アーチャーがセイバーと遠坂に人一倍愛情を持って接しているのはもうわかりきったことだ。
当人たちにはわからないことだろうけれど、俺にはやっぱり……わかってしまう。
とはいえそれが肉欲の気配がないこともわかっているから一々嫉妬してもしょうがない、俺だって遠坂に淡い感情を抱いた時期もあったし、苦楽を共にしたセイバーには特別な繋がりを感じている。
アーチャーは俺が彼女たちを気にかけることについて何も言わないけれど、アーチャーを差し置いて彼女たちを優先する時には微かに眉を寄せることがあった。
結局のところお互い様なのだ。
何はともあれ、今日は約一年ぶりの再会……イヤな事など忘れてしまおう。

初めての二人だけでの遠出。
初めての異国でアーチャーと二人きり。
それで楽しまないなんて、バカだ。

「どうした、やけに機嫌が良いな」
キッチンに入ってきた男は、頬が緩んだ俺を見て眉を寄せた。
「いや……これから二週間あんたと二人っきりなんだなあ、と思ってさ」
「セイバーと凛もいるだろう?」
それでも、だ。
一緒にいられることが幸せなんだと思うだけで頬が緩む。
「キスしようか、アーチャー」
「珍しいな」
お前がそんな事を言うなんて、と続く唇を塞いでやる。
最近停滞してしまった成長期だったが、十センチ程の差なら少し背伸びするだけで埋まってしまう。

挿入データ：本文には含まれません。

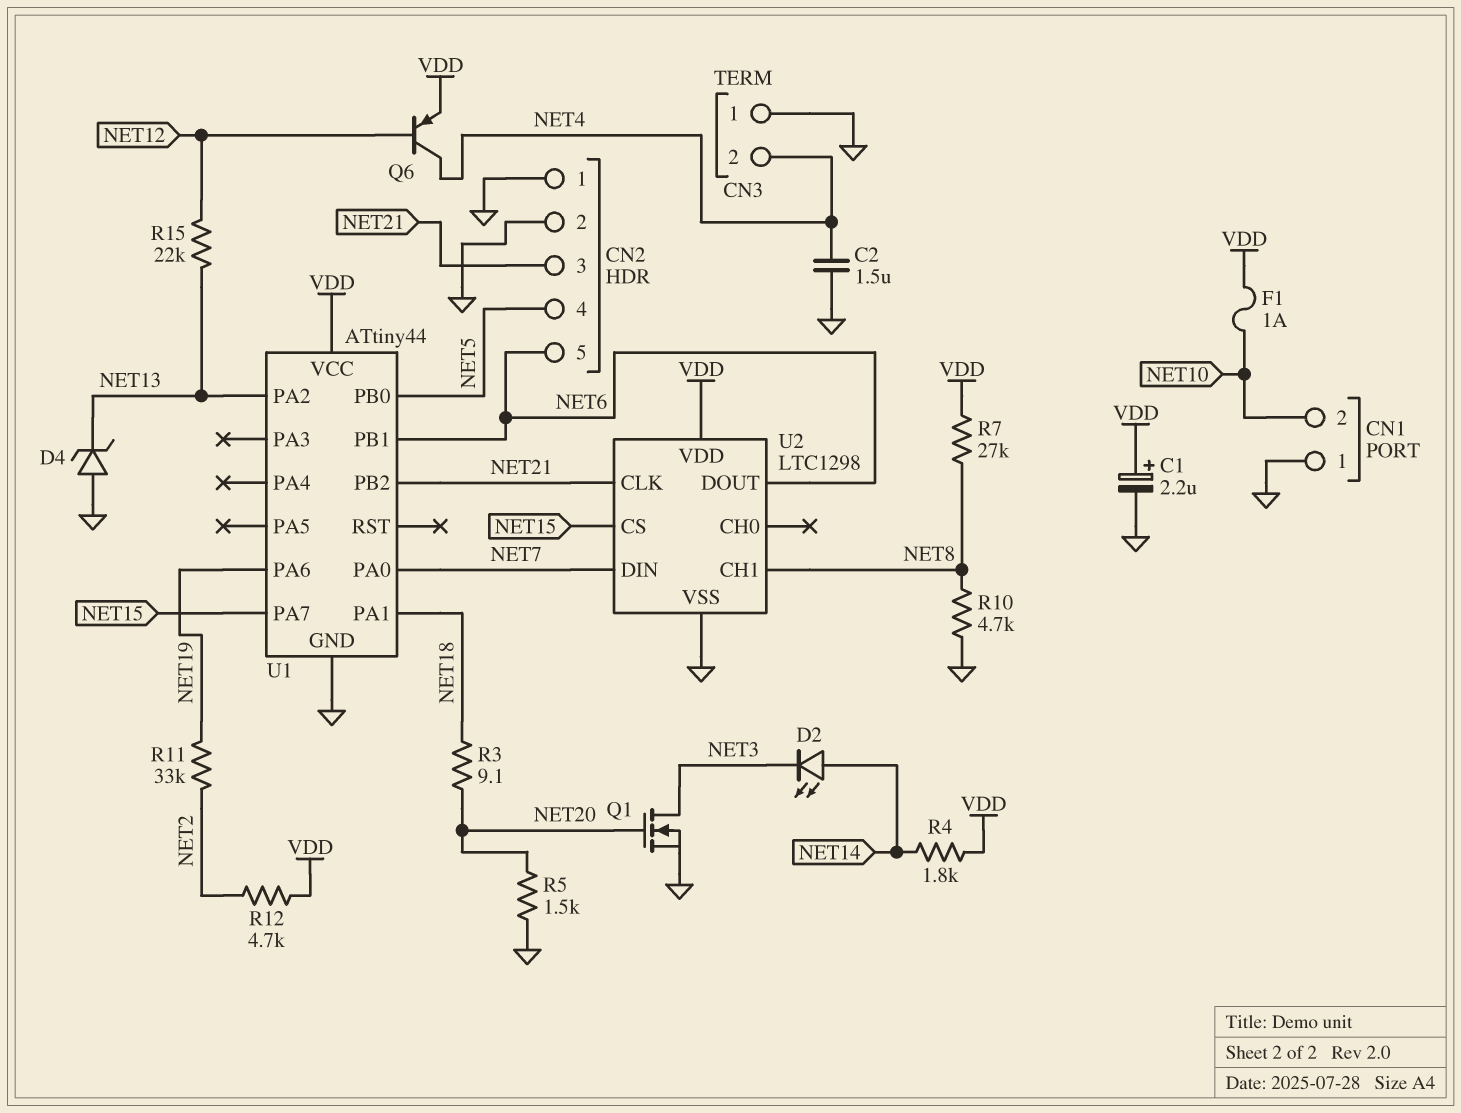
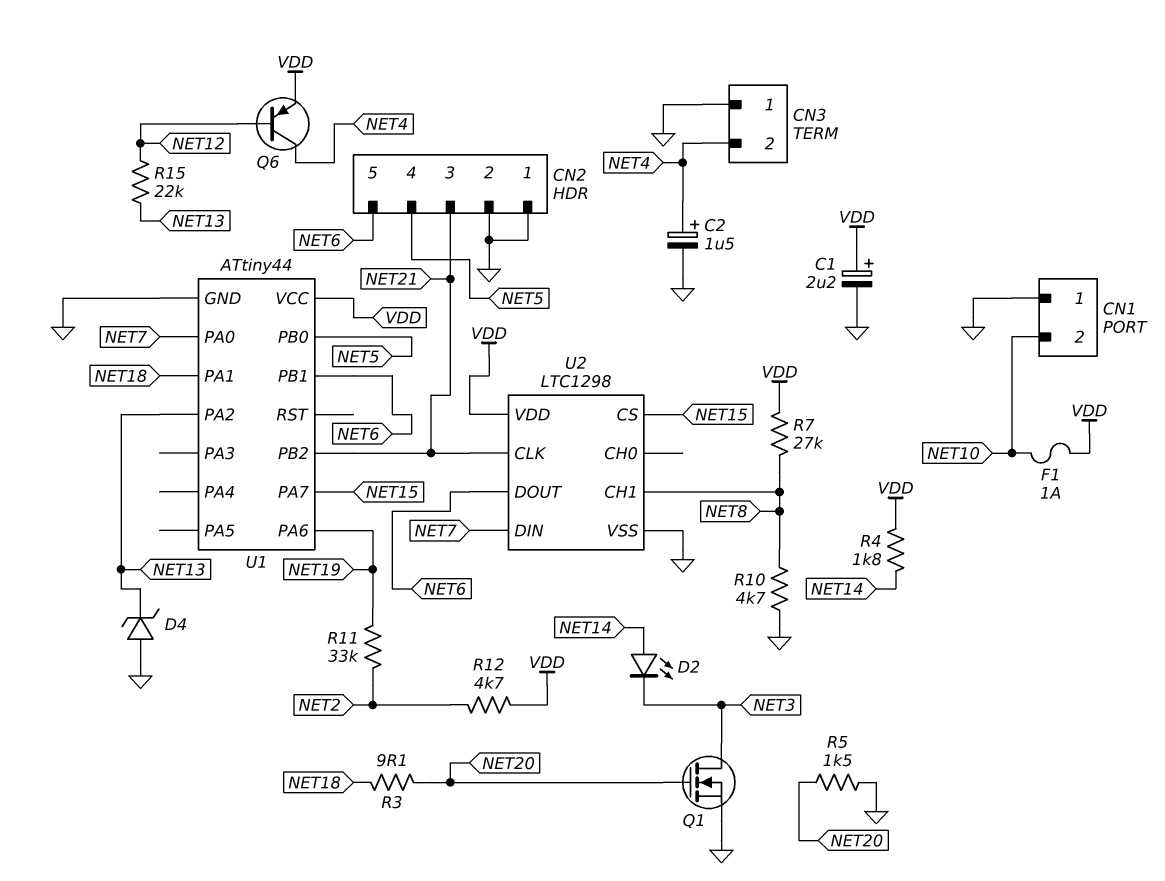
C2: 1.5uF (GND, NET4) -> 1.5uF (plus NET4, minus GND)

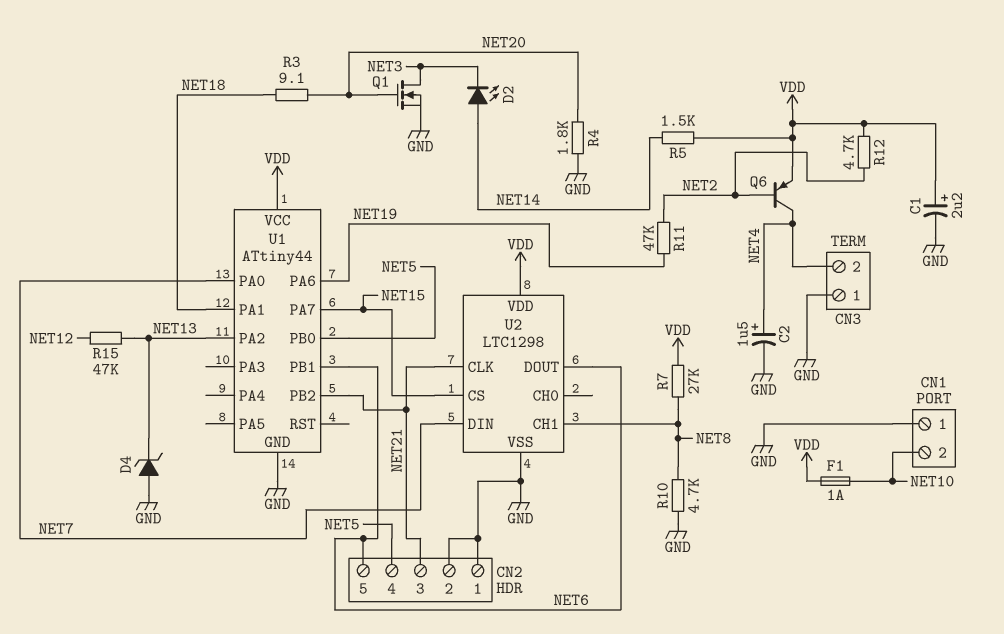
Q6: PNP (B NET12, C NET4, E VDD) -> PNP (B NET2, C NET4, E VDD)
R4: 1.8k (NET14, VDD) -> 1.8k (GND, NET20)
R5: 1.5k (GND, NET20) -> 1.5k (NET14, VDD)
R11: 33k (NET2, NET19) -> 47k (NET2, NET19)
R15: 22k (NET12, NET13) -> 47k (NET12, NET13)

届く距離にお前がいるということが幸せでならない……それがこの男にはわかるだろうか。
「……珍しいな」
もう一度そう言う男が今度は俺の唇を塞ぐ。
絡む舌は夜のそれと違って、ただ触れ合いを愉しむように軽く触れてくる。
「日本じゃないから」
他人の目を気にして離れて歩いたり、話し声をひそめたり、そういうことをしなくて良いからだろうか───行動がオープンになっている自覚がある。
「郷に入りては郷に従えってさ」
「願わくば、その積極性が日本に帰っても続いてくれれば良いがな」
笑う男はふと時計を見て、そろそろ調理に入るか、と俺の頬に口付けを落として離れていった。
けれど何か足りない気分。
日本から持参してきたエプロンをつける男の背後に忍び寄り、その背中に抱きつく。
「どうした……」
槍が降るんじゃないか、と笑う男に「シャレにならないから」と返す。
そっと天井を見やる俺に腹をかかえて笑う男は、そうか、と言いながら抱きつく俺をそのままに腕まくりをする。
「そのままひっついているか?」
「…………手伝う」
抱きついていた腕を解くと男はまだ笑いながら、俺が予想した通り「サーモンを出してくれ」と指示を出してきた。

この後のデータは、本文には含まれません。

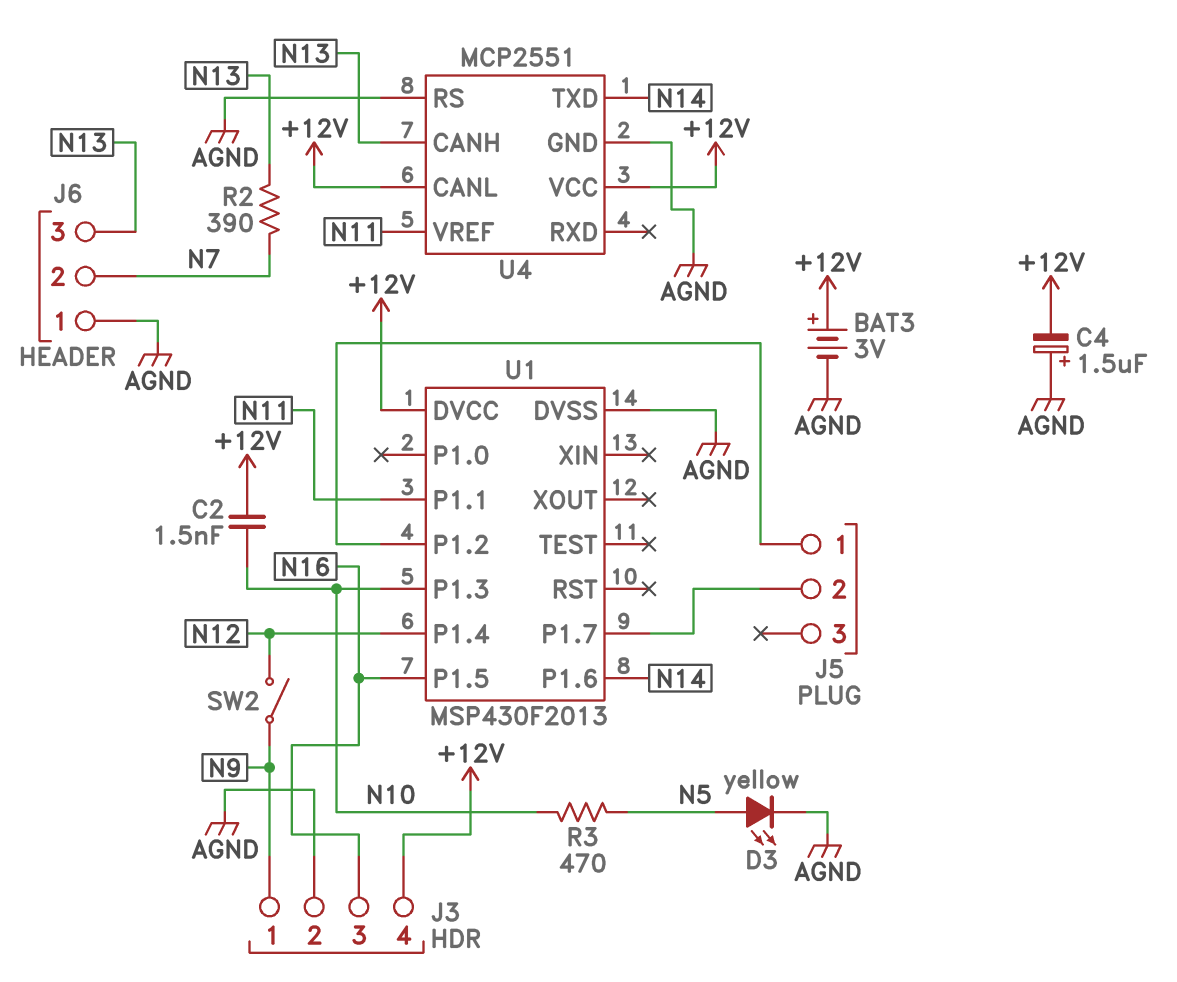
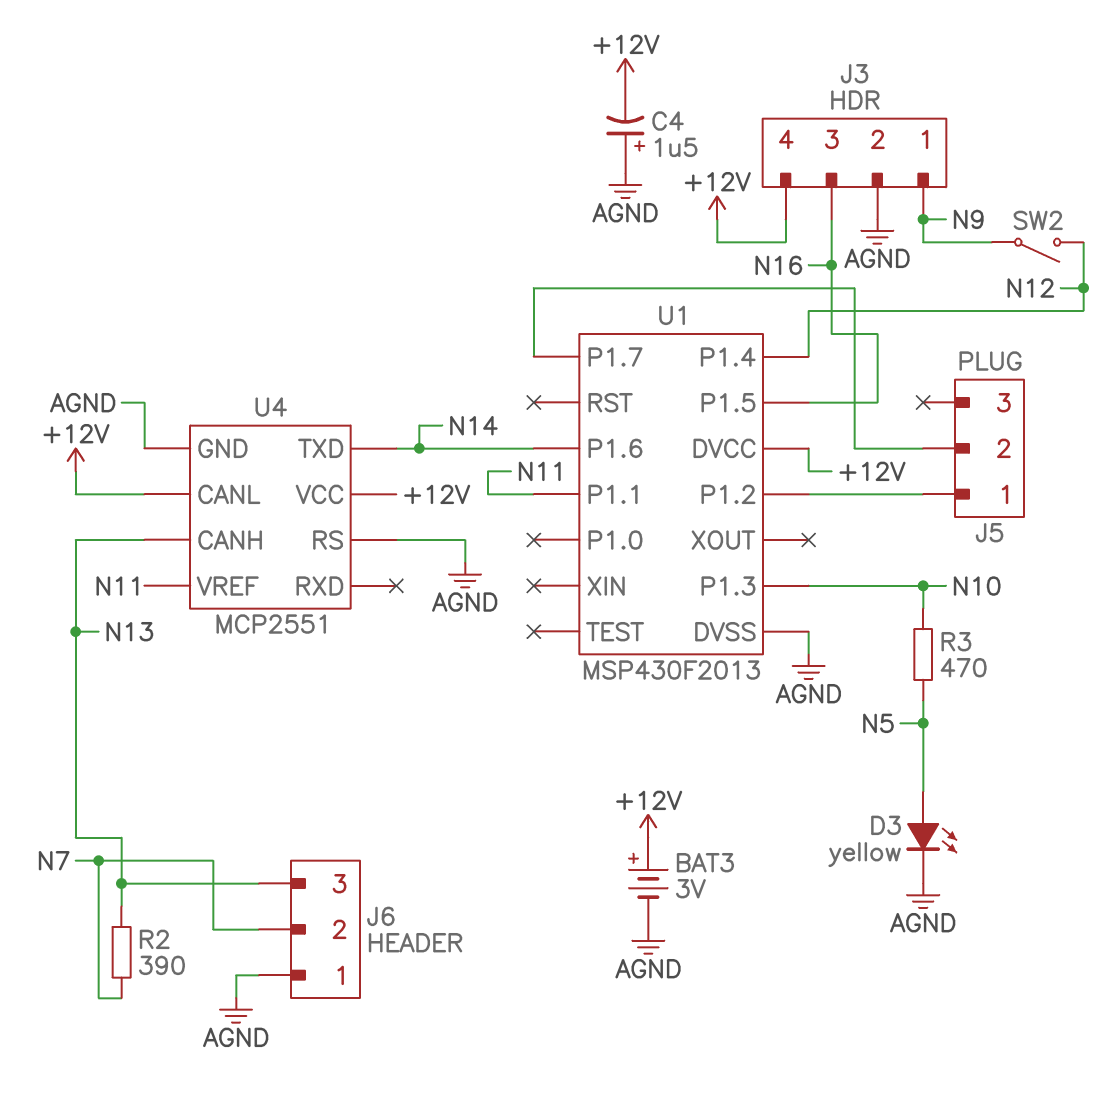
C2: 1.5nF (+12V, N10) -> none

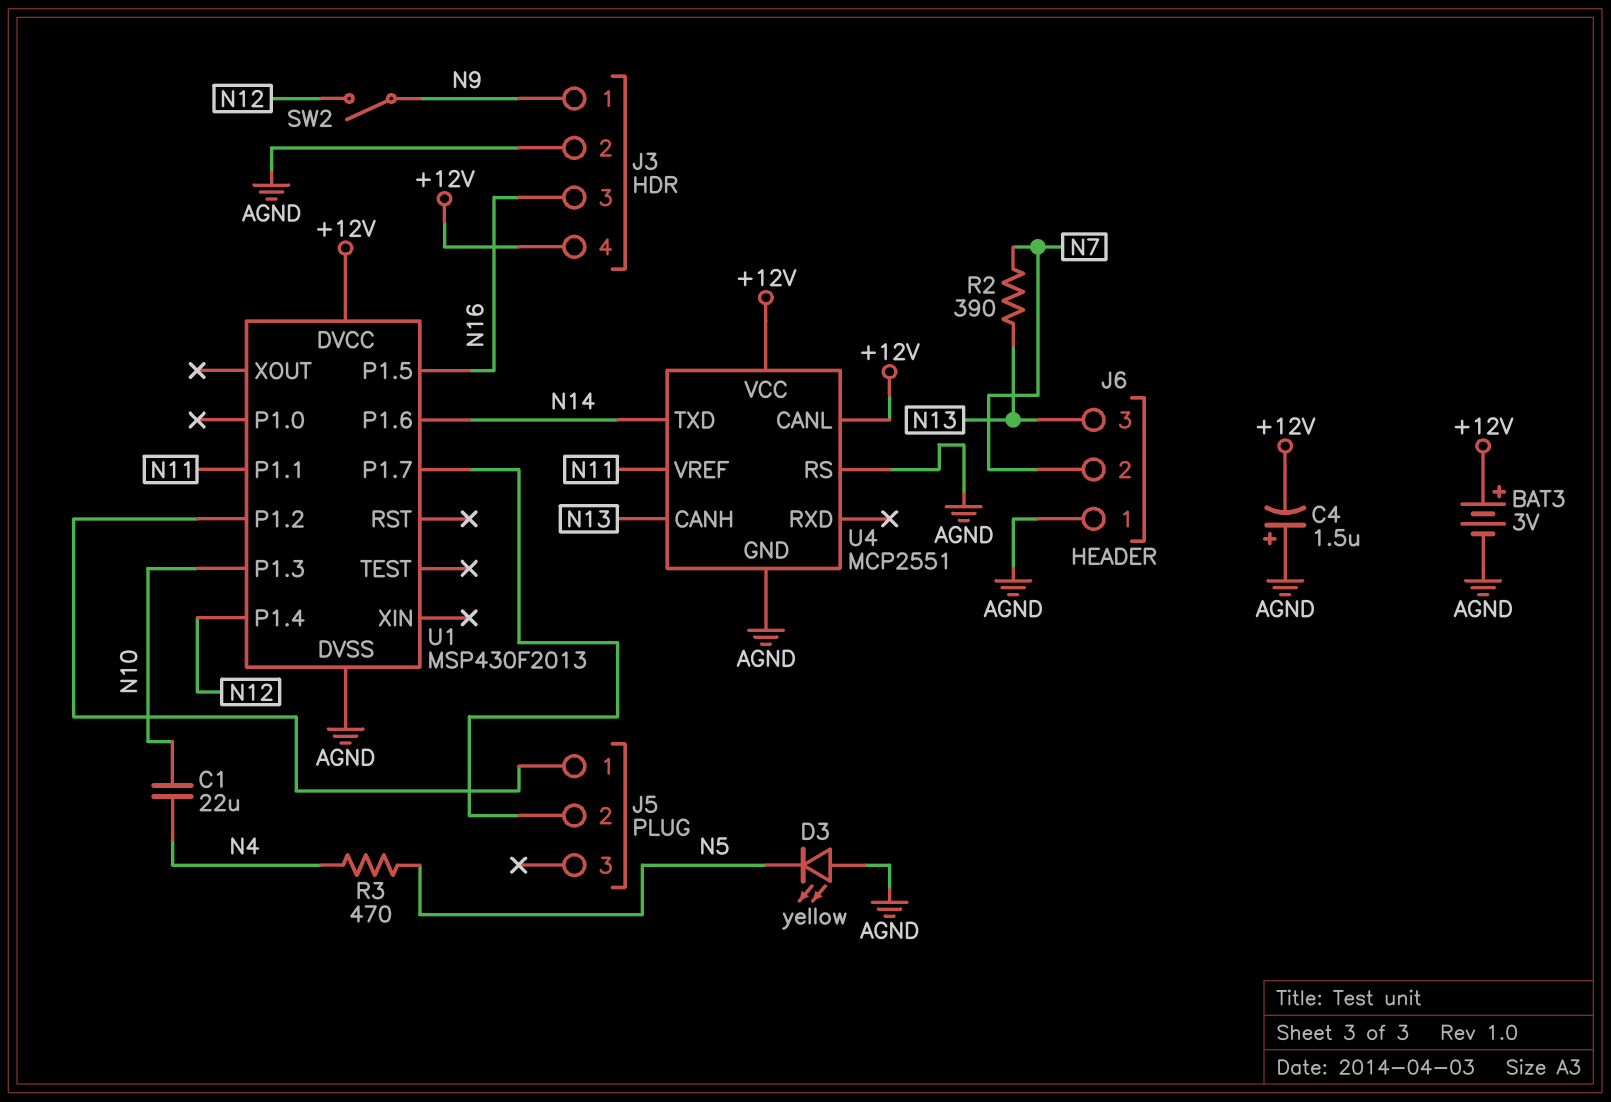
C1: none -> 22uF (N4, N10)
D3: LED yellow (A N5, K AGND) -> LED yellow (A AGND, K N5)
R3: 470 (N5, N10) -> 470 (N4, N5)

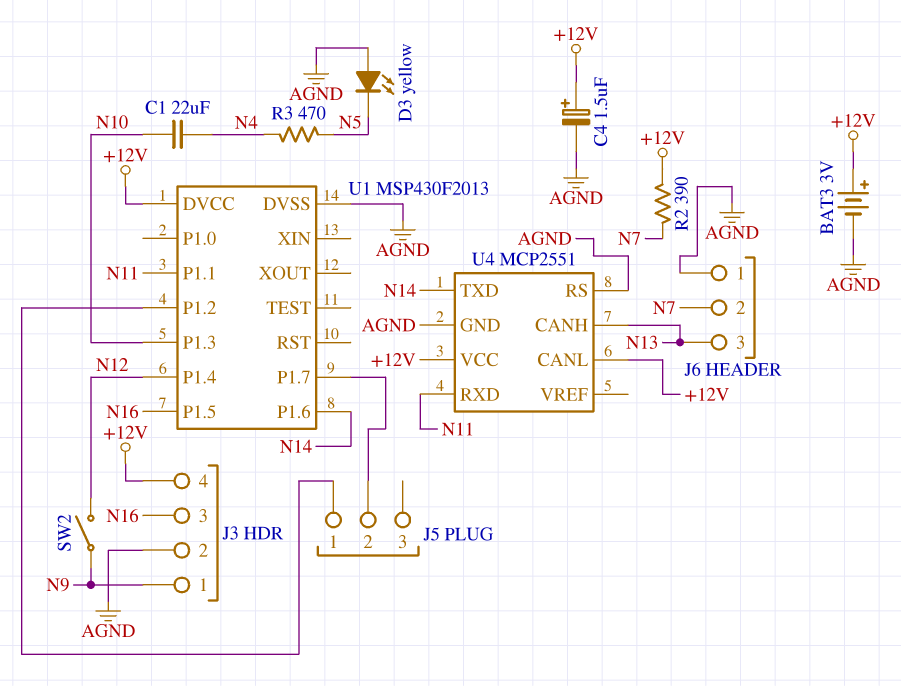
C4: 1.5uF (plus AGND, minus +12V) -> 1.5uF (plus +12V, minus AGND)
R2: 390 (N7, N13) -> 390 (+12V, N7)
U4 pin RXD: none -> N11
U4 pin VREF: N11 -> none

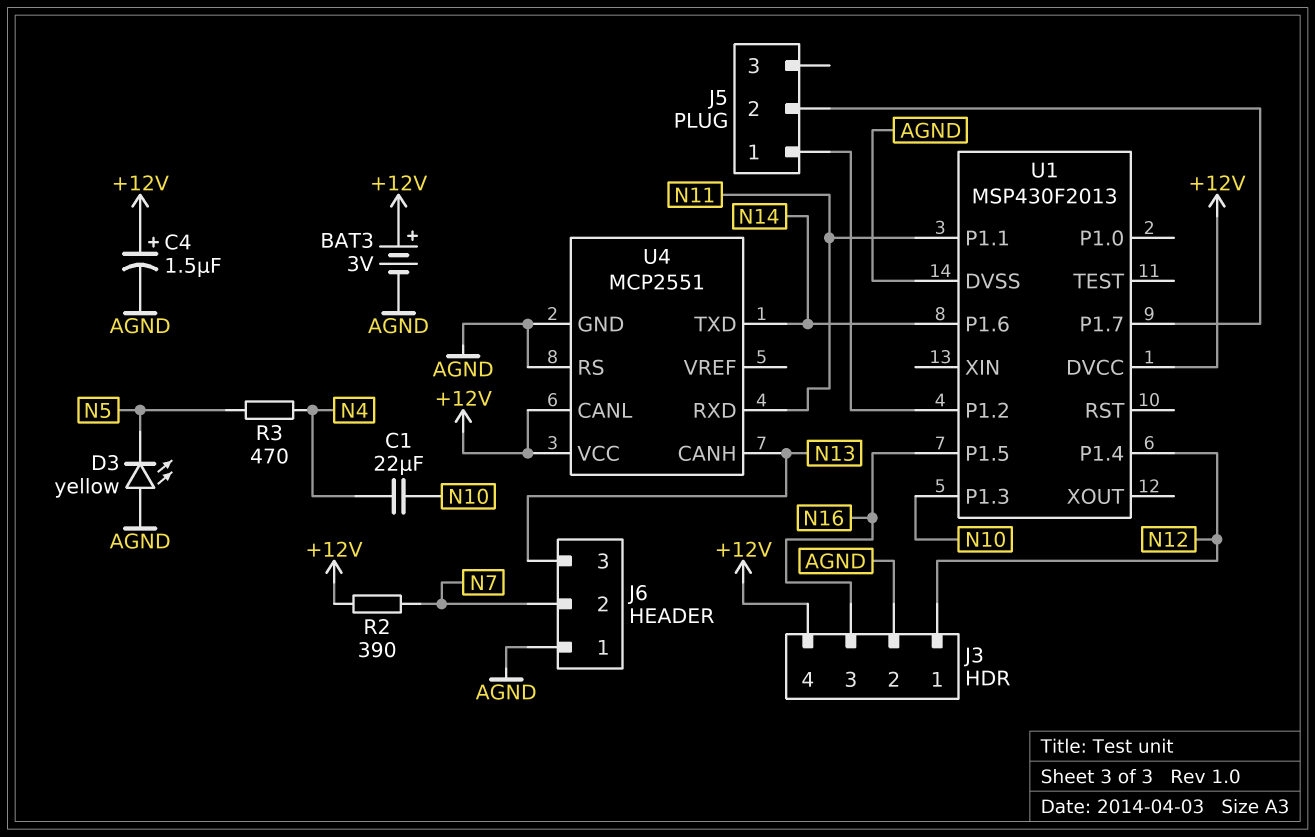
J3 pin 1: N9 -> N12
SW2: switch (N9, N12) -> none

サーモンを指示通りに下ごしらえしながら、今晩はエッチありだろうな、と考える。
長時間のフライトで疲れはあるが煽ってしまったのは俺だ。
「まあ、望むところだけどな」
俺の独り言に振り返るアーチャーは流石に意味がわからなかったのだろう、わからない、という表情でまたシンクに向き直った。
時計は六時半を回ったところ……外は真っ暗だが、夜はまだまだこれからだ。